勝利すべき者


「―――投影トレース開始オン

 精神を即座に引き絞り、剣を創造する。
 小さな剣士がその両手で持っていた光り輝くあの剣を。
「――――っ!?」
 二度と忘れたくないと強く願った記憶は、細部までも細やかにする。
 焼き付けて損ねないようにと、幾度となく思い返した。
 何遍も何遍も。

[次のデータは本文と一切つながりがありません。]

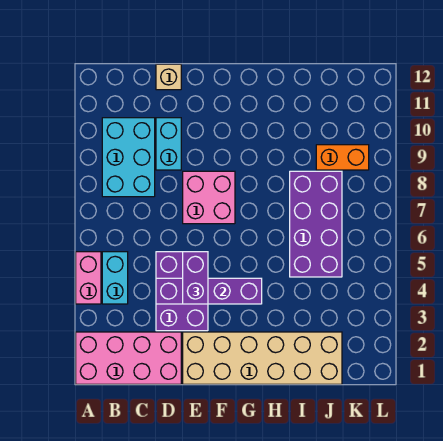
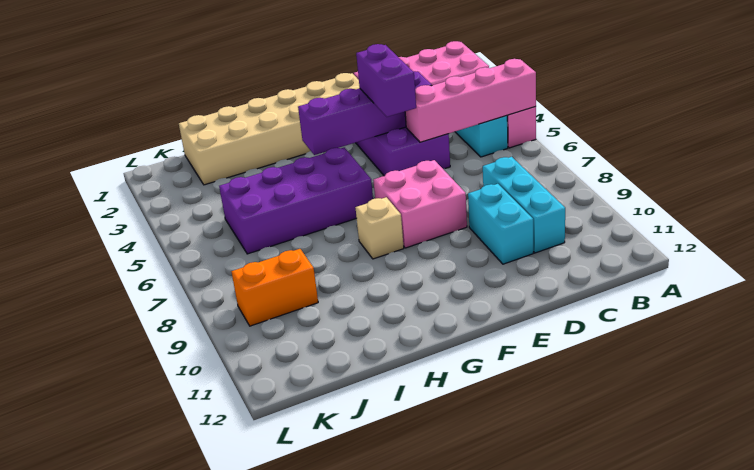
none -> pink brick A5:D5 level 2
cyan brick B8:C10 level 1 -> cyan brick C8:C10 level 1
tan brick D12 level 1 -> tan brick G8 level 1
purple brick I5:J8 level 1 -> purple brick G5:J6 level 1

幾度も幾度も。
 彼女の姿形は勿論、その言動、一挙手一投足をも強く心に刻み込んだ。

 俺の不甲斐無さから別れることになった少女。
 その願いを適えさせることどころか、戦いきることなく、力を出すことなく敗れさせてしまった。
 教会の前で誓った約束を、俺の迂闊さから擲ってしまった。
 彼女と共に戦うことはもうできない。
 その願いを果たすことも、あの約束を守ることも何一つできない。

 俺だけがただ惨めに残っていた。
 護られるようにして。
 労われるようにして。

 こんな俺を気遣って処置してくれた少女。
 聖杯戦争に参加を表明しながらも、日常を捨てきれず、緩やかな日々の温もりに甘えていた俺を見かねて解放者となってくれた彼女。
 俺は彼女を遠くからただ何一つ秘めるものも知らずにその容姿に見蕩れ、きびきびとしたその姿に羨望し、一緒の場所に立つことができたと浮かれていただけだった。
 舞台から引き摺り下ろすことで、俺を未知の苦難から救おうとしてくれた。
 彼女は一人で戦い、数多の試練を乗り越えながらも斃れていった。
 誰も知ることなく、看取るものもなく。
 俺はその間、当然のように日々を感受し続けていただけだった。

 俺だけがただ惨めに残っていた。
 見放されるようにして。
 見捨てられるようにして。


 あの二人の気高さと強さの記憶を、俺は忘れない。
 抱え込み、こうして力にする為に。


「"勝利すべきカリ―――"」


 魔術に備えていたのか、腕を取ろうとしていたのか。
 どちらにしろその目論見は通じない。
 バゼットは慌てて構えを取ろうとする。
 が、間に合わせるつもりはない。
 決定的な実力差。
 けれども、二つの勝機がある。
 一つは、相手が本気を出してこその圧倒的な実力差であること。
 舐めてかかり、適当にあしらうぐらいの力であれば、それでも十分負けていたとしても圧倒的な差にはなりえない。
 そしてもう一つは、こいつは俺の実力を知らない。
 相手が思っている差と、俺が知っている差は決定的に違う。
 それが、勝機だ。


「"―――黄金の剣バーンっ!"」

 俺の記憶の中にも彼女が何者で、彼女が手にしたこの剣がどんな武器であるのか知らない筈だった。
 それなのに、投影した瞬間に分かってしまった。
 この黄金の刃は、何より今の俺に相応しい。
 約束された勝利など俺には無縁だ。
 俺は勝利すべき者であって、勝利を約束された者ではないのだから。


「く―――あ、ああああああああああああ…………っっ!!!!」


 吼えていた。
"勝利すべき黄金の剣カリバーン"
 これは生き残り続けた自身への断罪と夢への憧れ。
 こんな俺の全てはどれもが偽物で何もかもが借り物で全てが紛い物でしかなかったとしても、それが決して誰にも負けないモノになればいい。
 誰をも騙し、自分さえ騙しうるものであれば、それは既に誰もが否定できぬ最強の代物。なに、そこに辿り着くこと自体はそう難しい筈はない。不可能な事でもない。
 もとよりこの身は、ただそれだけに特化した魔術回路。
 己が剣となれば、為せぬことなど何もない。


 一振り。
 ただの一振りだった。
 手ごたえも何も無く、それは相手の胴を横薙ぎに斬り払う。
 防ごうとした腕も、避けようとした肩も逸れ、剥き出しの脇を通り、腹を潜り、腰を抜けていった。
 彼女は俺の接近に対して打ち払うことも、退避することもできた。
 ただ、どっちも選ばなかった。
 だからこそ、両断された。
 ただ一回の攻撃で。
 一度きりの失態で。
「―――俺は」
 刃で人を斬ったような手の感触はまるで覚えなかった。
 光の帯を放るようにして、その光に溶けるように相手は両断されていったのだ。
「……人を、斬った」
 既に死体だったとしても、人の体を斬った。
 相手の全てを奪い尽くした。
 この手で。
 この剣で。
「……っ」
 ガラスが砕けるような音と共に、手の中の剣が砕け散った。
 役目を終えたかのように。
 実際、もう武器は必要なかった。